We first consider the general provision. Subsection(3) states:
An appeal may not be taken from a judgment or order of a trial court unless a prejudicial error is alleged and is properly preserved or, if not properly preserved, would constitute fundamental error. A judgment or sentence may be reversed on appeal only when an appellate court determines after a review of the complete record that prejudicial error occurred and was properly preserved in the trial court or, if not properly preserved, would constitute fundamental error.

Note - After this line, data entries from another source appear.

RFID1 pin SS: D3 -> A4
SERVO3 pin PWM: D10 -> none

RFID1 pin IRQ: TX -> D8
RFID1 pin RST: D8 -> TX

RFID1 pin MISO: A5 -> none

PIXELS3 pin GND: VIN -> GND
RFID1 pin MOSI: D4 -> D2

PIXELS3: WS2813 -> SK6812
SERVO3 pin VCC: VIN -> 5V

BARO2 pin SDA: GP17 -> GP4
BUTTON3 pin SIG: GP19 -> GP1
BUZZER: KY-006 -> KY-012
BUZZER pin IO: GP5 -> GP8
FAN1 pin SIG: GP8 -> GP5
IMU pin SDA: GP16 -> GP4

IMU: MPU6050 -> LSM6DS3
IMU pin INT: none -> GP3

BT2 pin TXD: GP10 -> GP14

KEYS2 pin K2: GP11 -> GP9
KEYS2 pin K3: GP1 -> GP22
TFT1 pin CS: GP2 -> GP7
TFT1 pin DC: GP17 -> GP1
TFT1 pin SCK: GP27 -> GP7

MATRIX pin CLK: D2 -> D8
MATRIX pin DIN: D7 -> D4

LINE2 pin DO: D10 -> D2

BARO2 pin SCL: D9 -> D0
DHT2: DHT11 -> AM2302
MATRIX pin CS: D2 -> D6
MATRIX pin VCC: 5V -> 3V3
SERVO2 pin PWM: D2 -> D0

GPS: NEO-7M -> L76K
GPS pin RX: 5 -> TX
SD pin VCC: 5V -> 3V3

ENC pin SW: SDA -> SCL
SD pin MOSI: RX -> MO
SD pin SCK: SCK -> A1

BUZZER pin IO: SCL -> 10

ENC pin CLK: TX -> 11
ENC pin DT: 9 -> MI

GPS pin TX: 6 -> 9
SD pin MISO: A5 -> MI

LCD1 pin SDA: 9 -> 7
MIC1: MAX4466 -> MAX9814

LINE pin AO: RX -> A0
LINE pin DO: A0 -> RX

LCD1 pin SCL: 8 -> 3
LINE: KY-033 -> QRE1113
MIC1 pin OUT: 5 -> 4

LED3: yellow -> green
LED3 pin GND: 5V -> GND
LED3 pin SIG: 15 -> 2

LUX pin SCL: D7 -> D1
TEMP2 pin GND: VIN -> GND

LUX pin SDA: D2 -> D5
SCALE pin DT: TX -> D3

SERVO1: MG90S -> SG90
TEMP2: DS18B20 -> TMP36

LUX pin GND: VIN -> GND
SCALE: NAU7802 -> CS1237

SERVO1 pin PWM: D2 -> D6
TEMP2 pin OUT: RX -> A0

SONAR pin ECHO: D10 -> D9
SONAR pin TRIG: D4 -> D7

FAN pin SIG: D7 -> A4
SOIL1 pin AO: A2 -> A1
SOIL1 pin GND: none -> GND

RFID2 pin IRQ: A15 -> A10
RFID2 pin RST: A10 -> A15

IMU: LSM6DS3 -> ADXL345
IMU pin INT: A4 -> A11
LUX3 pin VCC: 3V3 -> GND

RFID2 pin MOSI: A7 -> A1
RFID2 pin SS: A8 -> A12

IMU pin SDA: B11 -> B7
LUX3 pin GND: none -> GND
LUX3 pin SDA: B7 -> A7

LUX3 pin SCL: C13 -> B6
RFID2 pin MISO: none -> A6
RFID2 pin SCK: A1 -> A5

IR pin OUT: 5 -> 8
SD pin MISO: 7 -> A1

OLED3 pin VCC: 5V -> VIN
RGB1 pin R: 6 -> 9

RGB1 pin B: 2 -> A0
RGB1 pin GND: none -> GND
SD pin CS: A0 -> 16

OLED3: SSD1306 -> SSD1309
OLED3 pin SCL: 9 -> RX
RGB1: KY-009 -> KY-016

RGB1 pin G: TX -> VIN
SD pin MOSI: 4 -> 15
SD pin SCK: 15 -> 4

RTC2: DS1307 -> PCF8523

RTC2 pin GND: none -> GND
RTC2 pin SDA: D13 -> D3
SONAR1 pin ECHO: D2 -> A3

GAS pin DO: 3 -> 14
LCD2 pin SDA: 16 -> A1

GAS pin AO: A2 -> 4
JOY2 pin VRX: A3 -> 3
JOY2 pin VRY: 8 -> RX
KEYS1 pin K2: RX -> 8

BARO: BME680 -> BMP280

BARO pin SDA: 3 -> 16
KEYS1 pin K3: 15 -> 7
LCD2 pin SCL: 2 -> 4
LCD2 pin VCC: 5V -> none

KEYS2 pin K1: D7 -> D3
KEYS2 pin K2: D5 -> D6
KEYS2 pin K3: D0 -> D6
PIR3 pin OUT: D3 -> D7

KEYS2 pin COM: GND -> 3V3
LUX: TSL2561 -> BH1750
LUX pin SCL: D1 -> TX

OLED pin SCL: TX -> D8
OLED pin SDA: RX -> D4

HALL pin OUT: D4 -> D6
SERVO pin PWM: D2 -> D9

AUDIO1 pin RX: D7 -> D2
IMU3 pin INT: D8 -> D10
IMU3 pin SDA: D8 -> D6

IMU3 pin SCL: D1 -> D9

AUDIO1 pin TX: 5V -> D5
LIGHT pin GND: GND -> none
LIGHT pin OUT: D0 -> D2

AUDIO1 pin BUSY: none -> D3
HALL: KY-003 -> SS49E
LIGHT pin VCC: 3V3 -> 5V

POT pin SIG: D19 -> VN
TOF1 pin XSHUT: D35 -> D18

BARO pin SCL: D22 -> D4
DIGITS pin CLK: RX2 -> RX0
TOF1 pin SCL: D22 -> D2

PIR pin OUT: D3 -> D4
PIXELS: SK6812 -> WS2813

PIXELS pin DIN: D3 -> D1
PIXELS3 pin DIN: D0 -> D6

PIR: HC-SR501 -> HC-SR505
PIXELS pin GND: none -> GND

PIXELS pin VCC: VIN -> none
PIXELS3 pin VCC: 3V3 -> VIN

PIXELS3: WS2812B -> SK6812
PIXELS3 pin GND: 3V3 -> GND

When analyzing the effect of this provision we make three important assumptions, all of which derive from our supreme court's discussion of the Act when adopting corresponding amendments to Florida Rule of Appellate Procedure 9.140. See Amendments to the Florida Rules of Appellate Procedure,
Three Assumptions
Our first assumption: The Florida Constitution grants to our citizens the right to appeal, and confers upon the appellate courts jurisdiction to review, all final orders of trial courts. The supreme court expressed this conclusion in Amendments, receding from its earlier holding to the contrary in State v. Creighton,
There is another reason for finding a constitutional right to appeal all final orders. The constitution, in article V, section 4(b)(1), provides that district courts of appeal shall have jurisdiction to hear "appeals, that may be taken as a matter of right, from final judgments or orders of trial courts...." (Emphasis added.) Standing alone, that language begs the question whether all appeals from final orders, or only some appeals from final orders, may be taken as a matter of right.[1] We believe there is a right to appeal all final orders, because the constitution no-where grants authority to designate which final orders are appealable by right, and which are not. This is a significant omission, considering that article V otherwise specifies who shall make decisions affecting the jurisdiction of the courts. For example, in section 4(b)(1), the supreme court is charged with determining which, if any, nonfinal orders may be appealed. Under section 3(b)(2), the legislature is empowered to grant the supreme court jurisdiction to hear appeals of final orders in bond validation proceedings *299 and to review statewide agency action relating to electric, gas, or telephone utilities' rates or service. Pursuant to section 4(b)(2), the legislature determines whether district courts of appeal have jurisdiction to review administrative action.[2]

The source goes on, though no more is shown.